The vacuum tank will hold, perhaps, nine thousand quarts. It has a glass window at the top, through which the operator in charge looks from time to time. He can tell by the appearance of the milk when the time has arrived to shut off the steam, and this must be done at just the right moment, else the batch will be spoiled.

Next the condensed milk is drawn into forty-quart cans, which are set in very cold spring water, where they are made to revolve rapidly by a mechanical contrivance in order that their contents may cool evenly.

When the water does not happen to be cold enough, ice is put in to bring it down to the proper temperature. Finally the tin cans of market size are filled with the milk by a machine, which pours into each one exactly sixteen ounces automatically, one girl shoving the cans beneath the spout, while another removes them as fast as they are filled.

People in cities nowadays use condensed milk largely in preference to the uncondensed, regarding it as more desirable because of the careful supervision maintained by the companies over the dairies from which they get their supplies.

For their consumption the product is delivered unsweetened, but even in this condition it will last fresh two or three times as long as the ordinary milk by reason of the boiling to which it has been subjected. Milk fresh from the cow contains eighty-eight per cent.
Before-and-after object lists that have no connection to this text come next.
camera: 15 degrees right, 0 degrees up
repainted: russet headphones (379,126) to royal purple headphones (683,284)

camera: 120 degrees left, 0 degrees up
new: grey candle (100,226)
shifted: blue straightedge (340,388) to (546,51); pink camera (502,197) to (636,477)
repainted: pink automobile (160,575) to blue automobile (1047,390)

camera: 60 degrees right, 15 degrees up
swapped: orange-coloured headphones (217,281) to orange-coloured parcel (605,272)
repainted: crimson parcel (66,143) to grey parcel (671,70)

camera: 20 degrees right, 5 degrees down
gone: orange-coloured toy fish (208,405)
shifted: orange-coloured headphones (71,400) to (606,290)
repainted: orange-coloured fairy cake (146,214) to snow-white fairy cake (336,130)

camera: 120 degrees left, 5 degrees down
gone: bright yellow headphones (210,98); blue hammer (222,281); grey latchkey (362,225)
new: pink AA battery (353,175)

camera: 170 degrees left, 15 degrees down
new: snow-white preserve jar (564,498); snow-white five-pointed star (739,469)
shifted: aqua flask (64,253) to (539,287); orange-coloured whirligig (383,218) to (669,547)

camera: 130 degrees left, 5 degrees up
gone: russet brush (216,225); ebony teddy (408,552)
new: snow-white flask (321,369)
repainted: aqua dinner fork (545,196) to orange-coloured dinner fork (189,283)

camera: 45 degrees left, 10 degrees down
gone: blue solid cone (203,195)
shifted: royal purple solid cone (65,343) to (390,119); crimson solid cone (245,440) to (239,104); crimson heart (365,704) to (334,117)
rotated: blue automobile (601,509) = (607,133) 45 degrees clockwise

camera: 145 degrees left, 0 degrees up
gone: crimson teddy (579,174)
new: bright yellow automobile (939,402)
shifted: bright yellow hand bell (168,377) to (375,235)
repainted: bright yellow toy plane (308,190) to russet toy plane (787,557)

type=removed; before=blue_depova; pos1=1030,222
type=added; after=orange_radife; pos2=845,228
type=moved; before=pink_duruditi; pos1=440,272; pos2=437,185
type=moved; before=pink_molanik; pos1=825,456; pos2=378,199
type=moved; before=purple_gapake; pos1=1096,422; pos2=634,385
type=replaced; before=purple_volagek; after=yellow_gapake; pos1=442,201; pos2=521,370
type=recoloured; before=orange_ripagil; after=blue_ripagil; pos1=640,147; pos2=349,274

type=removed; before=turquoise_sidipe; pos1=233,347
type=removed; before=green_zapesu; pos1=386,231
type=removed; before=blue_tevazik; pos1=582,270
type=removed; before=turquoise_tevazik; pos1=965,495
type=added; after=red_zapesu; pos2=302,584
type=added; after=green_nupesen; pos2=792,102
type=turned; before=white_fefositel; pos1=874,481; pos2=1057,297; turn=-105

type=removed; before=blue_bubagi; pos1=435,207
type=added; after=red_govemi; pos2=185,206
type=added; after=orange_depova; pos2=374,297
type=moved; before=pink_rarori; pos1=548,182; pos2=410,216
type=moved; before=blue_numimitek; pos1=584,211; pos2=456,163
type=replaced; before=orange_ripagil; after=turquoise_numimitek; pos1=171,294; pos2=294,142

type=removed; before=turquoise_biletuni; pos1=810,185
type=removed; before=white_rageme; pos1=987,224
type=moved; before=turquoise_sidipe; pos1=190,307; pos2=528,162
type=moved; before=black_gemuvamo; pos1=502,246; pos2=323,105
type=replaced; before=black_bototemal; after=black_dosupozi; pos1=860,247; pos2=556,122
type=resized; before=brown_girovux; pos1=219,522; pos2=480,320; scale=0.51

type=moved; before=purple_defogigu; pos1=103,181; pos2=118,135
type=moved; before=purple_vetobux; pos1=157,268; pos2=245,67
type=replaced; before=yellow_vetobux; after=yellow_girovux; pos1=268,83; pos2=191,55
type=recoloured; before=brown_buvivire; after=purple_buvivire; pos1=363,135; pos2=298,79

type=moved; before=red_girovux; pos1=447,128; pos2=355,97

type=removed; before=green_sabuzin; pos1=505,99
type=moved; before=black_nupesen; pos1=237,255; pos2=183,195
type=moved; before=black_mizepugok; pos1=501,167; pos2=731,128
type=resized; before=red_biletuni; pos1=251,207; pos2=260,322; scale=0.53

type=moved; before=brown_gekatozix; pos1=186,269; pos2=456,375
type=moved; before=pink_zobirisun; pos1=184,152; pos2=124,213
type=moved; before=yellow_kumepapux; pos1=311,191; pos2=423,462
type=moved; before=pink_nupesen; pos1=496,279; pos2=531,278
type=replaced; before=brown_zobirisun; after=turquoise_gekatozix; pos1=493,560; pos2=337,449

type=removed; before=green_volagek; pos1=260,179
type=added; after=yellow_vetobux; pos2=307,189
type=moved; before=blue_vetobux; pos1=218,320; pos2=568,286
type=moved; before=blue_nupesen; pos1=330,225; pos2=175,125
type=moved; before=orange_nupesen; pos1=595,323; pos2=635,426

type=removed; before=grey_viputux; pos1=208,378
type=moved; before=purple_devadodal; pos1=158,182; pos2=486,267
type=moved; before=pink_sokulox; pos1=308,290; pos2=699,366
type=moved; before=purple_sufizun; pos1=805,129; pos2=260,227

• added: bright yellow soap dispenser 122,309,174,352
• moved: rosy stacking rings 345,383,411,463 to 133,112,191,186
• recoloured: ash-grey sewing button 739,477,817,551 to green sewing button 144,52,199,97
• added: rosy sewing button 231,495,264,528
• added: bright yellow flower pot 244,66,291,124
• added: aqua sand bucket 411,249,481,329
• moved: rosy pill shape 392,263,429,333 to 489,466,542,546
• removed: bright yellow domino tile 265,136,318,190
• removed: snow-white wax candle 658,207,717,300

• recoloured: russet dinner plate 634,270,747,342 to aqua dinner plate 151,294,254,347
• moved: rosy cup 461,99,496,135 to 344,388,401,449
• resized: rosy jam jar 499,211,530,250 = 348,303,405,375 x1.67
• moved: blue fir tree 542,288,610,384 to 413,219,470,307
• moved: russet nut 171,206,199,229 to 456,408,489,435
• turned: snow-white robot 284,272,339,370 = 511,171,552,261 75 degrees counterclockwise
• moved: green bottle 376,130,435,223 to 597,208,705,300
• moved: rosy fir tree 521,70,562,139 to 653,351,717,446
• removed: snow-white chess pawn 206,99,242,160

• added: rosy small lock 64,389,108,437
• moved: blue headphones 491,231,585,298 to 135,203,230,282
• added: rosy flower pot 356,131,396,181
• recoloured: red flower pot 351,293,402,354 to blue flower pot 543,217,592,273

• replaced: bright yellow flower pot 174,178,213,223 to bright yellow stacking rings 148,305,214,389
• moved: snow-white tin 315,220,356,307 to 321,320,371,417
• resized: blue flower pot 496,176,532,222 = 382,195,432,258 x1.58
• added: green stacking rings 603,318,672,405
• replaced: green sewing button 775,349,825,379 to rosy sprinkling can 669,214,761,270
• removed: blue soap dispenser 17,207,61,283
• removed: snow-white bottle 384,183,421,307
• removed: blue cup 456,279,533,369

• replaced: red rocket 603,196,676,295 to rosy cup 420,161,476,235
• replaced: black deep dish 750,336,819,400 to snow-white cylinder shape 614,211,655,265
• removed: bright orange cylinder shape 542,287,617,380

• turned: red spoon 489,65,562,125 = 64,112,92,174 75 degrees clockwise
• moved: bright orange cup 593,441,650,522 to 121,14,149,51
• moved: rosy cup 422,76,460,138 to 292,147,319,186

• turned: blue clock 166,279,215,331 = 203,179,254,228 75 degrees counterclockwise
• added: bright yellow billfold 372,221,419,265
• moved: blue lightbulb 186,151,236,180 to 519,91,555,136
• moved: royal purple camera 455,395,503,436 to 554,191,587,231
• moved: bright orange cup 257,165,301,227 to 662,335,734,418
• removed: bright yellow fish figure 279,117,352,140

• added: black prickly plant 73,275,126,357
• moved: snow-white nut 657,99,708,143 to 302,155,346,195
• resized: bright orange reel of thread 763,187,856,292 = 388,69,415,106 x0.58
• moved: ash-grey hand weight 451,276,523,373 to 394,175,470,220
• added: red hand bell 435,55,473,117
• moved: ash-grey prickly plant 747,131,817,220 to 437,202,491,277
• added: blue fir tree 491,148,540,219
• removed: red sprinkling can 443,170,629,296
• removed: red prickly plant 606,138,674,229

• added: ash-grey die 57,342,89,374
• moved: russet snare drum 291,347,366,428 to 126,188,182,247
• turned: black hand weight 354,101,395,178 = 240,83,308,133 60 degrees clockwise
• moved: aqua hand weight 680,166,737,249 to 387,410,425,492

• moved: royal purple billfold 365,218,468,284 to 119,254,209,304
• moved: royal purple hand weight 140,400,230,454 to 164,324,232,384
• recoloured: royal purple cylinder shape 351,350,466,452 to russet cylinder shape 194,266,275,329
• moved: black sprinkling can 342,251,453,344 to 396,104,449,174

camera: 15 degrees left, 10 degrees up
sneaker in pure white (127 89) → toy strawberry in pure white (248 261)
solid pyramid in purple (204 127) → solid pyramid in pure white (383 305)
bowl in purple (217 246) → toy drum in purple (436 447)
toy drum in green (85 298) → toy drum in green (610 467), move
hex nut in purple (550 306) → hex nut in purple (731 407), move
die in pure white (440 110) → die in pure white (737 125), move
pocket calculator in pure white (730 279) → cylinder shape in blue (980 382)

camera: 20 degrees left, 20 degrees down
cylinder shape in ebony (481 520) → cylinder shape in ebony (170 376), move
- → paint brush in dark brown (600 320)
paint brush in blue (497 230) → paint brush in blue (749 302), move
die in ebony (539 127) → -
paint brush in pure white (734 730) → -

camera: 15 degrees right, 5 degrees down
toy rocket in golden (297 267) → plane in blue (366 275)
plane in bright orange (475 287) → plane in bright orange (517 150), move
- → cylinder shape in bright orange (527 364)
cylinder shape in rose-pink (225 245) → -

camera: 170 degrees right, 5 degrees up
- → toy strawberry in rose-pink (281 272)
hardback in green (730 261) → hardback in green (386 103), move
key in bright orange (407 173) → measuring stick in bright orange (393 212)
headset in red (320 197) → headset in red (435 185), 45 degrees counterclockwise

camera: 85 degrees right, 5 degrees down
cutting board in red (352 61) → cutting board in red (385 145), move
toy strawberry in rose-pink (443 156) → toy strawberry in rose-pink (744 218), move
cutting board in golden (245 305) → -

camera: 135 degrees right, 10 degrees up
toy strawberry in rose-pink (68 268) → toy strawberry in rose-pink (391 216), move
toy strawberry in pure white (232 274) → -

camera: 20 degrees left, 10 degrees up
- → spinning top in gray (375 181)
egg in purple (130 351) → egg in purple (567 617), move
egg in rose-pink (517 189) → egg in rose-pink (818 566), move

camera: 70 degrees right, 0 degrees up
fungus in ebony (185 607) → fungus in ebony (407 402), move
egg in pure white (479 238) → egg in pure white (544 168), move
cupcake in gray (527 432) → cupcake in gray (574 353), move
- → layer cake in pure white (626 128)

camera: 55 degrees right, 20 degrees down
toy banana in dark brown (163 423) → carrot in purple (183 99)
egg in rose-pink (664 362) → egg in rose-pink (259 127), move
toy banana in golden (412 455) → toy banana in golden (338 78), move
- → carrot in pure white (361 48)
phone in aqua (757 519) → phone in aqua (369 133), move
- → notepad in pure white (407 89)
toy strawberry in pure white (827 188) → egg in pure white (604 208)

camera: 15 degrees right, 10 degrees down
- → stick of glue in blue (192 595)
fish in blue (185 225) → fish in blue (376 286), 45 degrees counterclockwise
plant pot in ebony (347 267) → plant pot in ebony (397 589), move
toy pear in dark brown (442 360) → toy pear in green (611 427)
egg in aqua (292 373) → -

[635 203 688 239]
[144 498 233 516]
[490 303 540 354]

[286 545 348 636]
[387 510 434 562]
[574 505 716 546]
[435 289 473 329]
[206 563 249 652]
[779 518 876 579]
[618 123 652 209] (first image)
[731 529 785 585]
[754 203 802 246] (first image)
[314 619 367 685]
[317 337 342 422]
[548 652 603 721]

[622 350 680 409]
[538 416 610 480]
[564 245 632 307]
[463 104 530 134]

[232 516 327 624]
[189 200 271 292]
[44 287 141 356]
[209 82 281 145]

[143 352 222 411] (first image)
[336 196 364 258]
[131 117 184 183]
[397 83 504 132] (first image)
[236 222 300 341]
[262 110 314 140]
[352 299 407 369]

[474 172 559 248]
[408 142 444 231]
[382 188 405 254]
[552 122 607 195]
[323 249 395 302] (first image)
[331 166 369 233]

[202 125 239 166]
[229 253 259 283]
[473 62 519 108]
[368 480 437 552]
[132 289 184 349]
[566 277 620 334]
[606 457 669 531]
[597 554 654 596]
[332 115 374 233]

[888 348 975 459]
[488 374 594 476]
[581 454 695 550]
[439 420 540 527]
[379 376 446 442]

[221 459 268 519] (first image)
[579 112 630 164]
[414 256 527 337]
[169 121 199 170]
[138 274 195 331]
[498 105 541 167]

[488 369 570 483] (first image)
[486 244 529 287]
of water, condensed milk twenty-eight per cent.

After condensed milks come condensed jellies. They are made in the shape of little bricks, each weighing eight ounces, and with an inside wrapper of oiled paper. According to the directions, the brick is to be put in one pint of boiling water, and stirred until it is dissolved.

The mixture is then poured into a mold or other vessel and put into a cool place. In a few hours the jelly is “set” and ready to use, a pint and a half of it. It never fails to “jell,” which point is the cause of so much anxiety to amateur jelly-makers.

We have often heard that “one egg contains as much nourishment as one pound of meat,” which shows that nature has condensed the food essentials in this instance. But man has condensed them still more, mainly, however, because eggs have a bad habit of getting stale.

Great quantities of eggs are bought up in summer when the price of them goes down to almost nothing. They are broken into pans, the whites and yolks separated and evaporated to perfect dryness. Finally, they are scraped from the pans and granulated by grinding, when they are ready for shipment in bulk.